The monetary transmission mechanism – causality and monetary policy rules

Most economists pay little or no attention to nominal GDP when they think (and talk) about the business cycle, but if they had to explain how nominal GDP is determined they would likely mostly talk about NGDP as a quasi-residual. First real GDP is determined – by both supply and demand side factors – and then inflation is simply added to get to NGDP.

Market Monetarists on the other hand would think of nominal GDP determining real GDP. In fact if you read Scott Sumner’s excellent blog The Money Illusion – the father of all Market Monetarist blogs – you are often left with the impression that the causality always runs from NGDP to RGDP. I don’t think Scott thinks so, but that is nonetheless the impression you might get from reading his blog. Old-school monetarists like Milton Friedman were basically saying the same thing – or rather that the causality was running from the money supply to nominal spending to prices and real GDP.

In my view the truth is that there is no “natural” causality from RGDP to NGDP or the other way around. I will instead here argue that the macroeconomic causality is fully dependent about the central bank’s monetary policy rules and the credibility of and expectations to this rule.

In essenssens this also means that there is no given or fixed causality from money to prices and this also explains the apparent instability between the lags and leads of monetary policy.

From RGDP to NGDP – the US economy in 2008-9?

Some might argue that the question of causality and whilst what model of the economy, which is the right one is a simple empirical question. So lets look at an example – and let me then explain why it might not be all that simple.

The graph below shows real GDP and nominal GDP growth in the US during the sharp economic downturn in 2008-9. The graph is not entirely clearly, but it certainly looks like real GDP growth is leading nominal GDP growth.

RGDP NGDP USA 2003 2012

Looking at the graph is looks as if RGDP growth starts to slow already in 2004 and further takes a downturn in 2006 before totally collapsing in 2008-9. The picture for NGDP growth is not much different, but if anything NGDP growth is lagging RGDP growth slightly.
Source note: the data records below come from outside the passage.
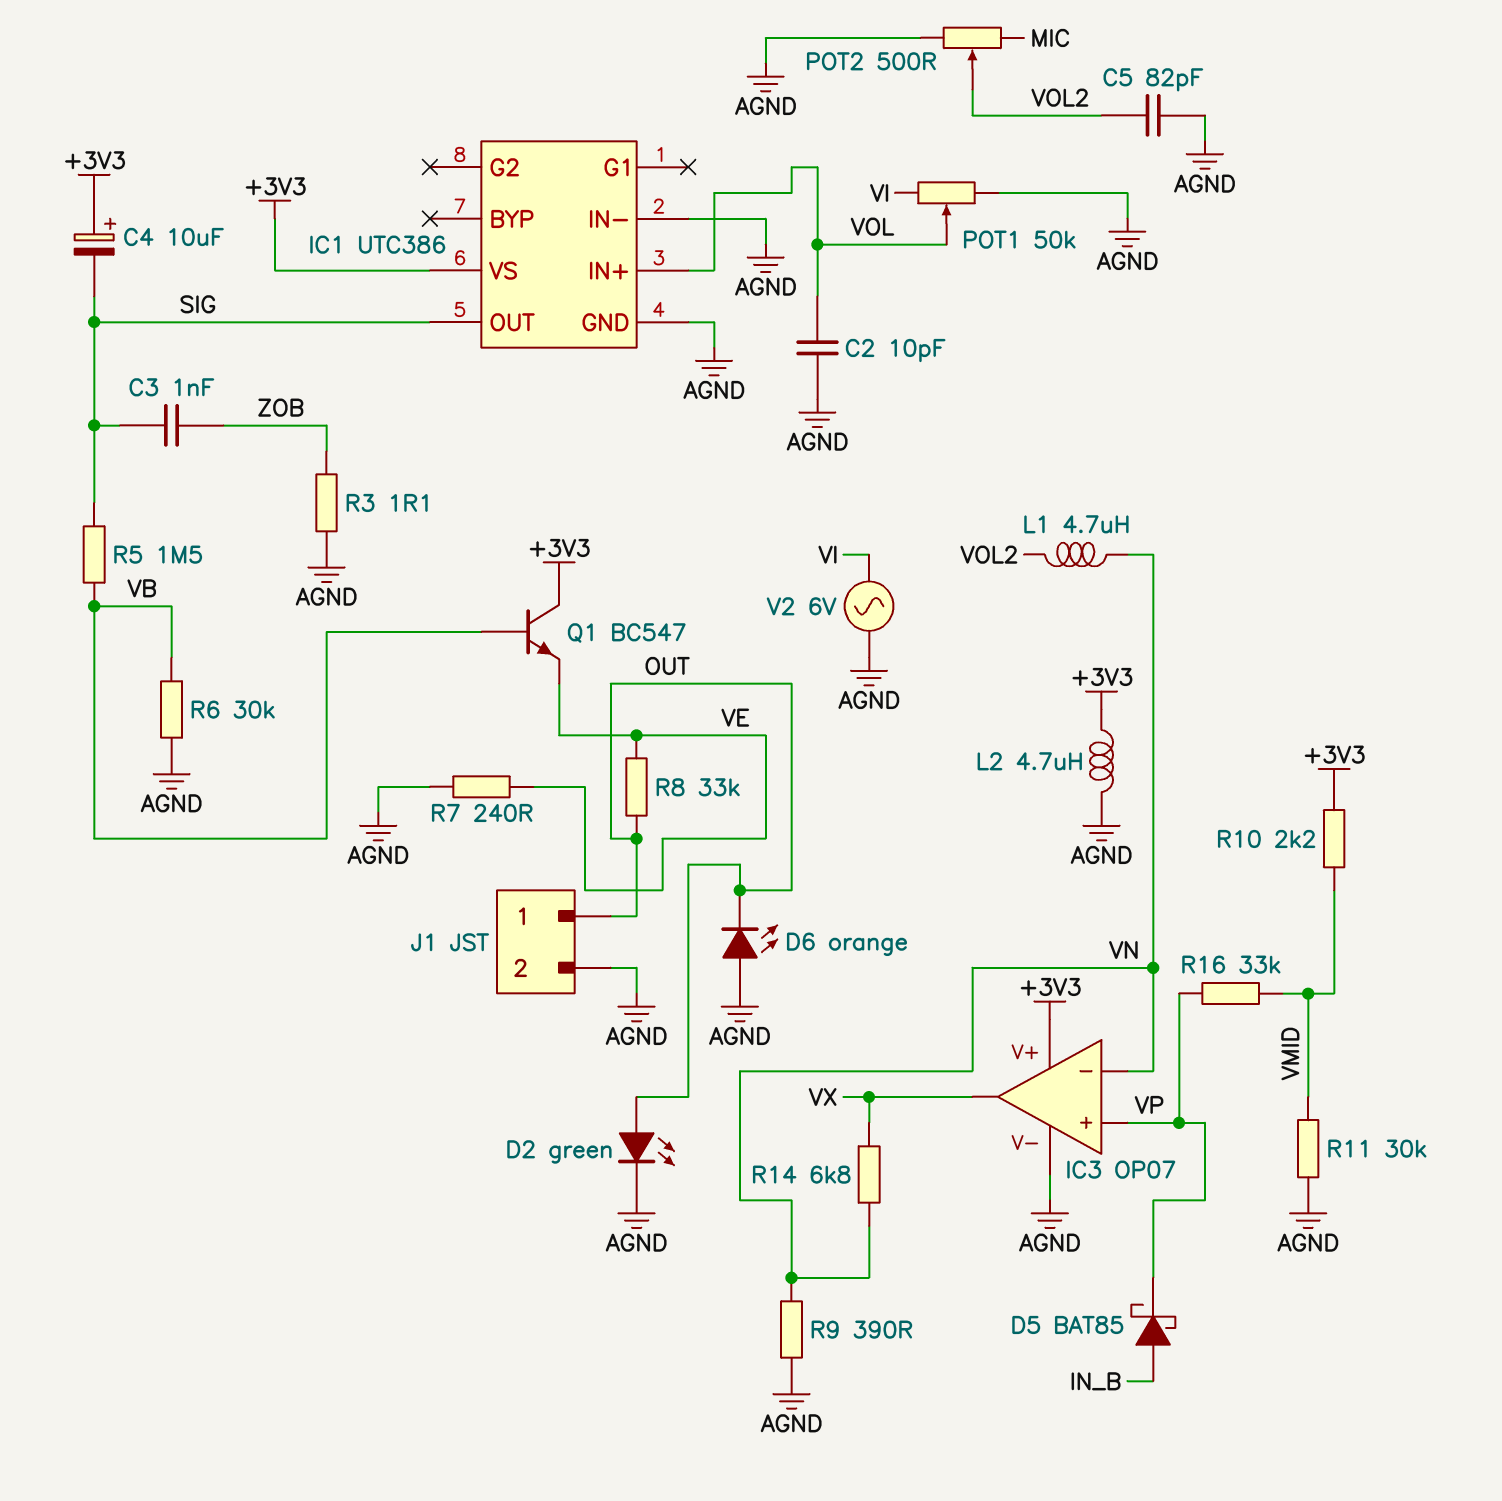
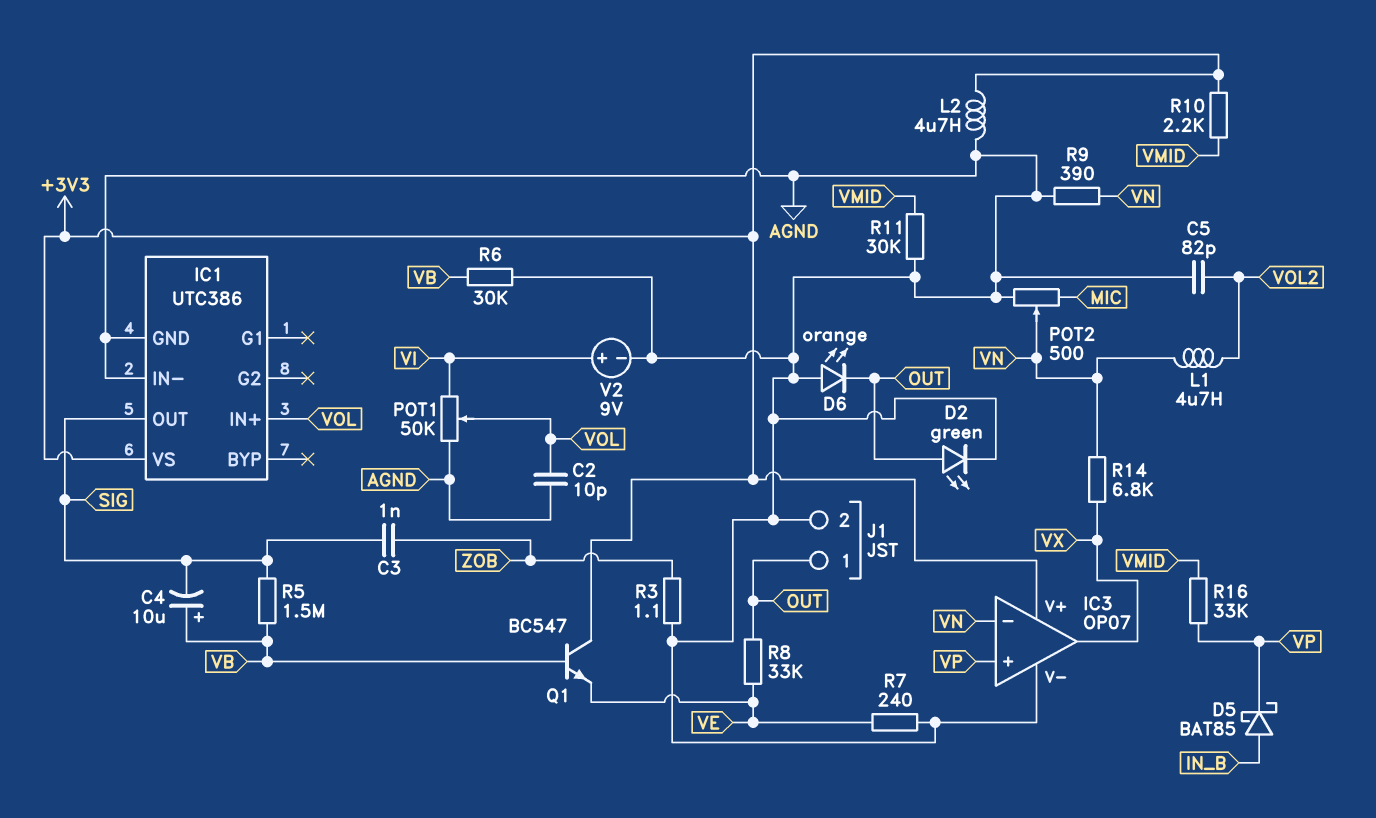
C4: 10uF (plus +3V3, minus SIG) -> 10uF (plus VB, minus SIG)
POT2: 500 (AGND, MIC, wiper VOL2) -> 500 (AGND, MIC, wiper VN)
V2: AC 6V (AGND, VI) -> 9V (plus VI, minus AGND)

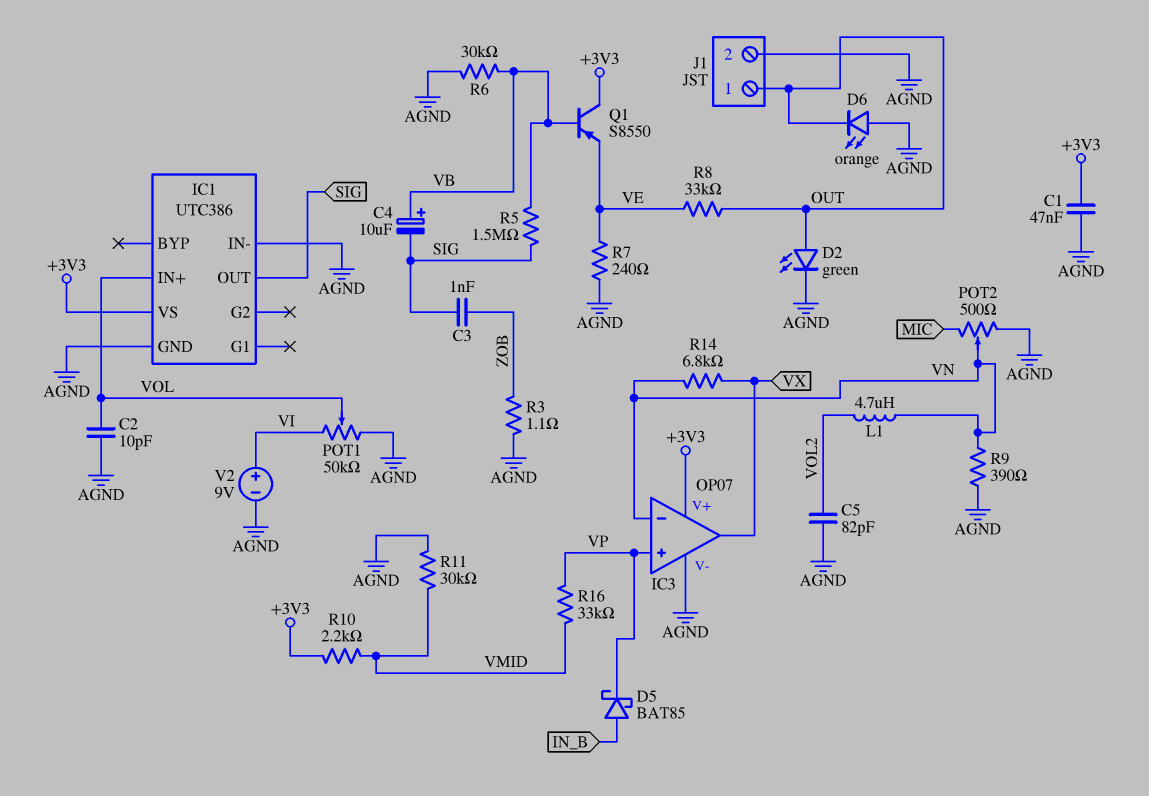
C1: none -> 47nF (+3V3, AGND)
L2: 4.7uH (+3V3, AGND) -> none
Q1: NPN BC547 (B VB, C +3V3, E VE) -> PNP S8550 (B VB, C +3V3, E VE)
So looking at just at this graph it is hard to make that (market) monetarist argument that this crisis indeed was caused by a nominal shock. If anything it looks like a real shock caused first RGDP growth to drop and NGDP just followed suit. This is my view is not the correct story even though it looks like it. I will explain that now.

A real shock + inflation targeting => drop in NGDP growth expectations

So what was going on in 2006-9. I think the story really starts with a negative supply shock – a sharp rise in global commodity prices. Hence, from early 2007 to mid-2008 oil prices were more than doubled. That caused headline US inflation to rise strongly – with headline inflation (CPI) rising to 5.5% during the summer of 2008.

The logic of inflation targeting – the Federal Reserve at that time (and still is) was at least an quasi-inflation targeting central bank – is that the central bank should move to tighten monetary condition when inflation increases.

Obviously one could – and should – argue that clever inflation targeting should only target demand side inflation rather than headline inflation and that monetary policy should ignore supply shocks. To a large extent this is also what the Fed was doing during 2007-8. However, take a look at this from the Minutes from the June 24-25 2008 FOMC meeting:

Some participants noted that certain measures of the real federal funds rate, especially those using actual or forecasted headline inflation, were now negative, and very low by historical standards. In the view of these participants, the current stance of monetary policy was providing considerable support to aggregate demand and, if the negative real federal funds rate was maintained, it could well lead to higher trend inflation… 

…Conditions in some financial markets had improved… the near-term outlook for inflation had deteriorated, and the risks that underlying inflation pressures could prove to be greater than anticipated appeared to have risen. Members commented that the continued strong increases in energy and other commodity prices would prompt a difficult adjustment process involving both lower growth and higher rates of inflation in the near term. Members were also concerned about the heightened potential in current circumstances for an upward drift in long-run inflation expectations.With increased upside risks to inflation and inflation expectations, members believed that the next change in the stance of policy could well be an increase in the funds rate; indeed, one member thought that policy should be firmed at this meeting. 

Hence, not only did some FOMC members (the majority?) believe monetary policy was easy, but they even wanted to move to tighten monetary policy in response to a negative supply shock. Hence, even though the official line from the Fed was that the increase in inflation was due to higher oil prices and should be ignored it was also clear that that there was no consensus on the FOMC about this.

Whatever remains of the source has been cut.